Risk-based measures key to mitigating bus terrorism
Manila, Philippines, 26 July 2012
APEC economies are developing a risk-based, anti-bus terrorism protocol to protect trade and enhance human security in the region.
Leading experts and uniformed personnel participated in an APEC workshop on resisting bus terrorism to formulate a new, risk-based preventive toolbox to deal with terror attacks against buses and speed up incident response time.
The APEC-wide toolbox is based on the experiences and measures shared by participating economies and how they individually mitigate different threats to their domestic bus systems.
Recent statistics indicate that between 1970 and 2012, close to 8,000 people were killed and approximately 30,000 were injured in attacks against public surface transportation worldwide.
Of these attacks, nearly 50 percent were against buses, bus stations and bus stops. They accounted for 55 percent of the fatalities and 41 percent of the injuries resulting from terrorist attacks during this period.
“Unfortunately, we are all too familiar with these types of attacks,” said Undersecretary of Operations, Rafael Antonio Santos, from the Philippines Department of Transportation and Communications.
“In our fight against acts of terrorism, our experiences allow us to share the procedures we undertake during a bus breach, including coping measures and interacting with response personnel on-the-ground,” he added.
Through robust discussions, participants gained a better understanding of both domestic and regional terrorist threats. In particular, they discussed the technical characteristics of improvised explosive devices (IED) and vehicle-borne IEDs to better enhance mass transport protection.

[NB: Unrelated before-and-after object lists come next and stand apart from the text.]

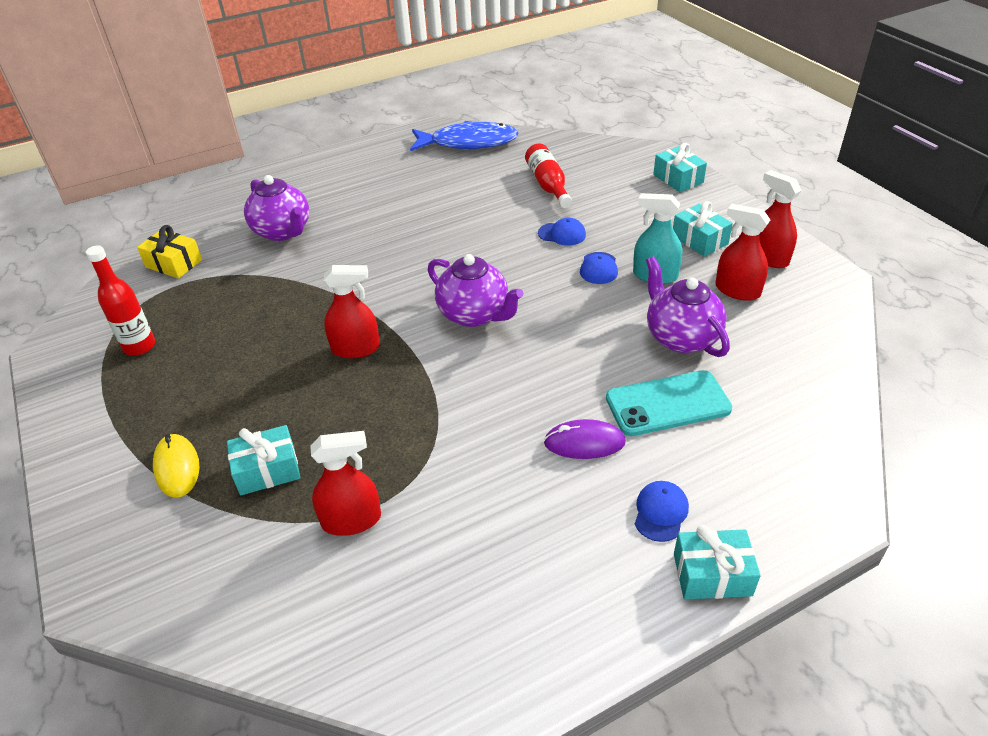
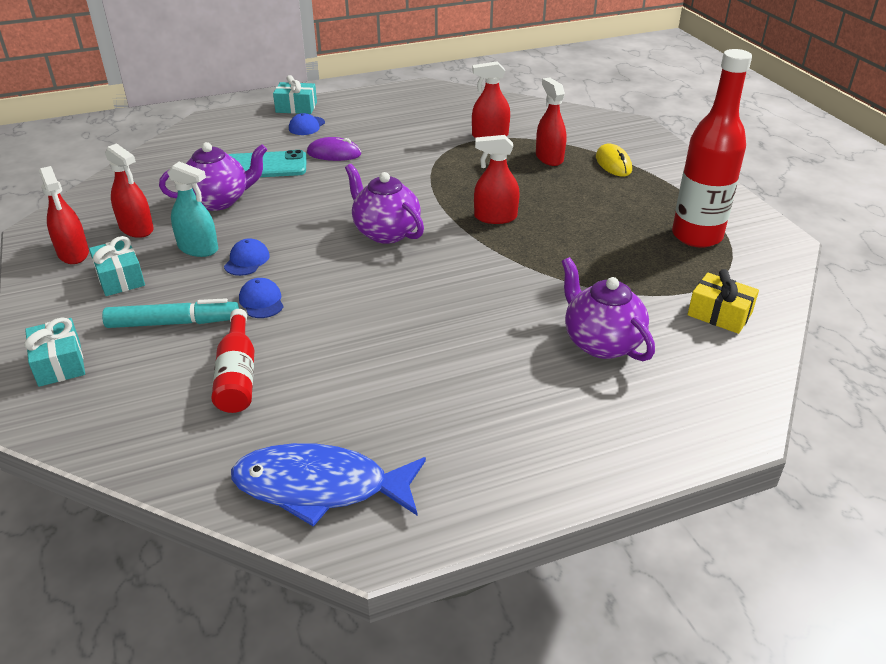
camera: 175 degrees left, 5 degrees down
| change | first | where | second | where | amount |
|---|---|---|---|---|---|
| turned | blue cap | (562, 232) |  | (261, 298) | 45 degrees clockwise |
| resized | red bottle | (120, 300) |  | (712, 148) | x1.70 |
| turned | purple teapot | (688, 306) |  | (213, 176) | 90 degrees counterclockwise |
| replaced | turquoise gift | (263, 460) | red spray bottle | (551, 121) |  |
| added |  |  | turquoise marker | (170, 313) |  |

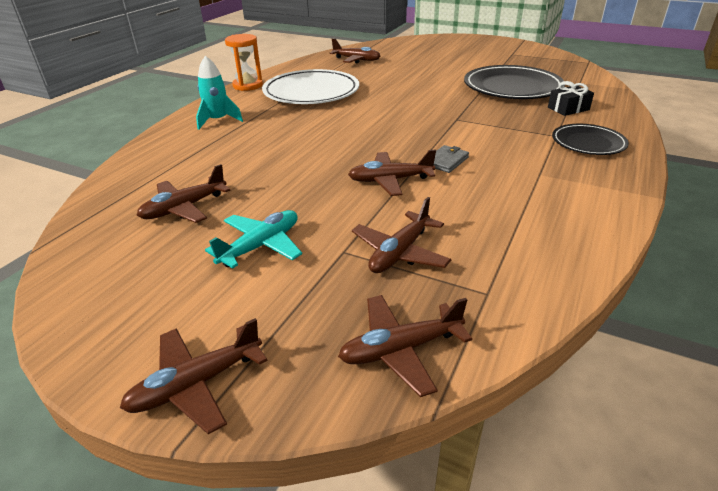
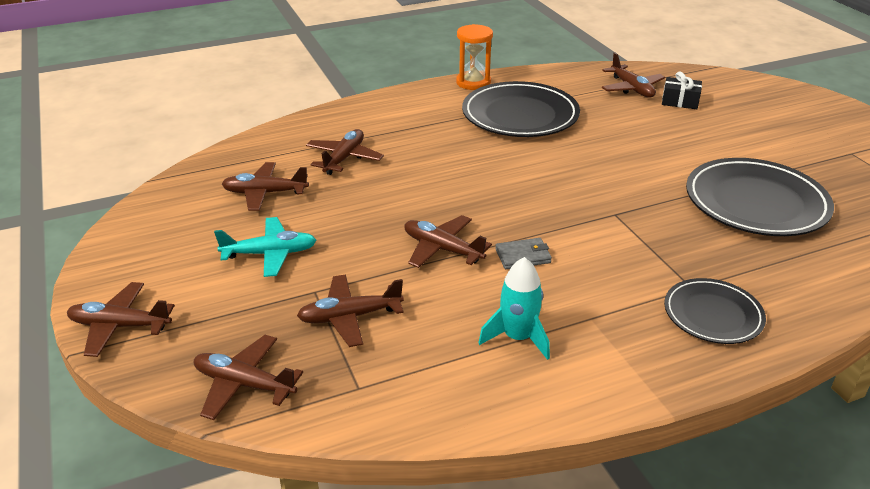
camera: 40 degrees right, 0 degrees up
| change | first | where | second | where | amount |
|---|---|---|---|---|---|
| moved | turquoise rocket | (219, 93) |  | (514, 308) |  |
| recoloured | white plate | (310, 86) | black plate | (521, 109) |  |
| moved | black gift | (571, 98) |  | (682, 90) |  |
| added |  |  | brown plane | (345, 152) |  |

Other mitigation efforts discussed included providing for video surveillance on buses, implementing driver authentication systems and deploying station explosive-containment trash cans.
“With the latest information being shared, the workshop greatly assisted APEC economies to develop security measures that are risk-based,” explained Anne Witkowsky, Chair of APEC’s Counter-Terrorism Task Force (CTTF). “This is critically important to achieving APEC’s wider human security agenda.”
Speaking at the workshop, retired Commodore S. Roland Recomono, Administrator of the Philippine Office for Transportation Security emphasized the need to “translate to tangible terms” APEC Leaders’ commitment to enhance anti-terrorism cooperation and take into account different economies’ unique situations.
“APEC’s work on this is critical considering what happened a week ago in Burgas, Bulgaria, where a suicide bomber attacked a tourist bus and left seven people killed and scores wounded,” he said.
This workshop is being implemented through the APEC Counter-Terrorism Task Force. A risk-based, preventative roadmap to avert terror attacks against buses will be produced and circulated to APEC economies.